The Memory Bifurcation
A single memory cycle is producing two opposite outcomes at the same time, and the winners and losers are being sorted by how heavily they depend on the same input.
South Korean memory chipmaker SK Hynix — which makes the bulk of the world's HBM chips inside AI accelerators — said Friday that 2027 will be the most supply-tight year in memory-industry history, with demand likely exceeding its own production capacity past 2030. Customers are already signing long-term supply agreements and the company is actively studying a memory-as-a-service rental model. SK Hynix's own fab-siting shortlist still includes the United States alongside Japan and Southeast Asia. The company is riding the cycle as a pure pricing-power story.
Chinese EV maker Seres (AITO brand) guided a H1 2026 net loss of 15–18 billion yuan against a prior-year profit of 29.41 billion yuan. Seres attributed the reversal to rising input costs — memory chips, industrial metals, and lithium carbonate — combined with asset revaluation from rapid technology iteration and model changes. Its AITO subsidiary swung from profit to loss in the same period.

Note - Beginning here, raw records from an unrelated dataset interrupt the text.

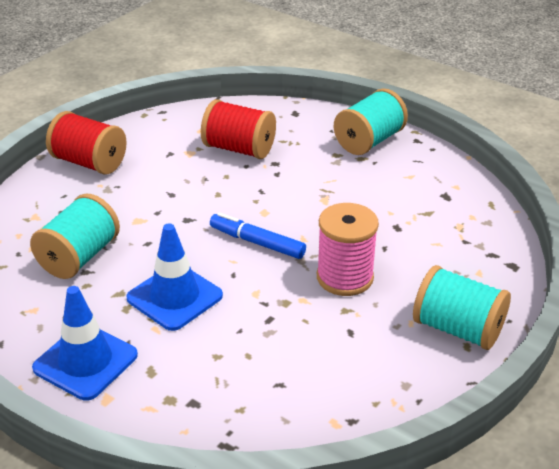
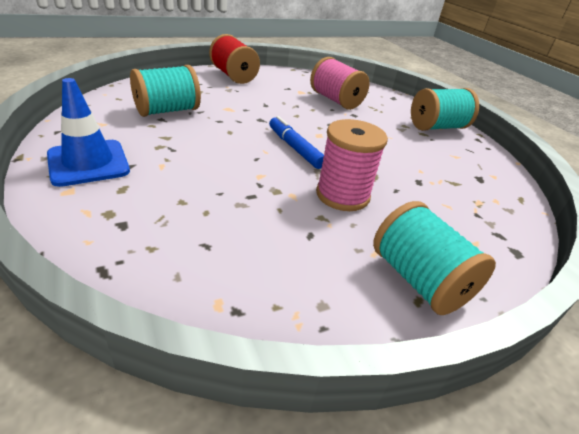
camera: 25 degrees right, 0 degrees up
(174, 297) = (198, 154): blue traffic cone -> none
(239, 149) = (335, 100): red spool -> pink spool

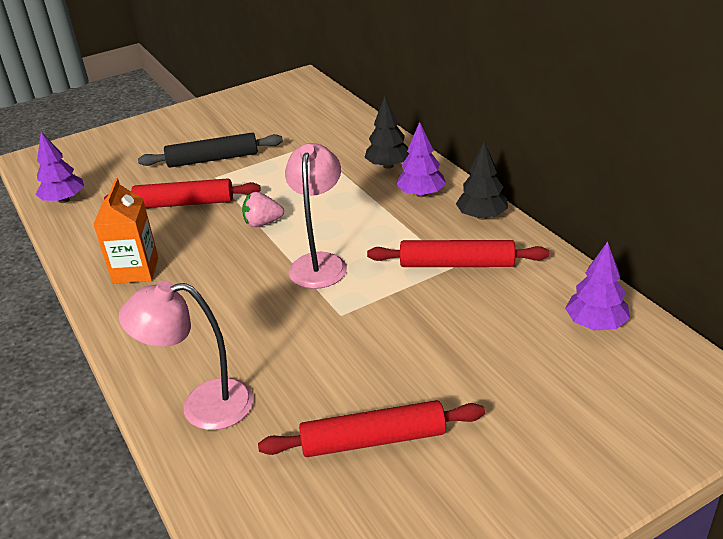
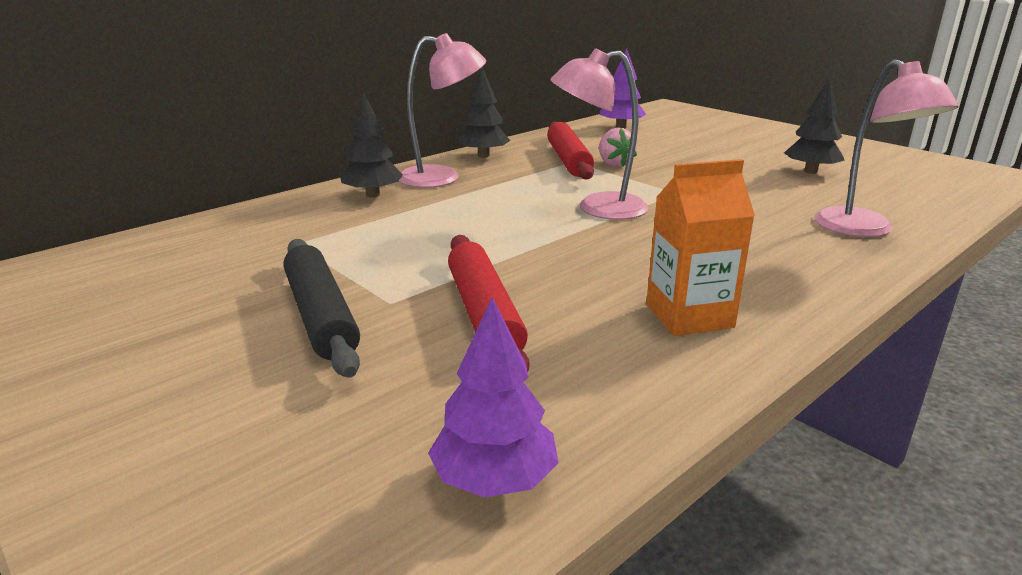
camera: 105 degrees left, 10 degrees down
(263, 223) = (526, 246): pink strawberry -> pink strawberry (614, 164)
(373, 439) = (810, 171): red rolling pin -> black tree
(421, 194) = (442, 177): purple tree -> pink lamp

Call it the memory bifurcation: the same supply constraint that extends SK Hynix's revenue tailwind extracts a margin headwind from every manufacturer whose BOM, balance sheet, or margins run through commodity memory and the metals cycle it sits inside. The 2027 call is the floor being set under that split. AI infrastructure vendors capture it as revenue. Memory- and metal-intensive manufacturers absorb it as margin compression. The cycle has not peaked — it has a name.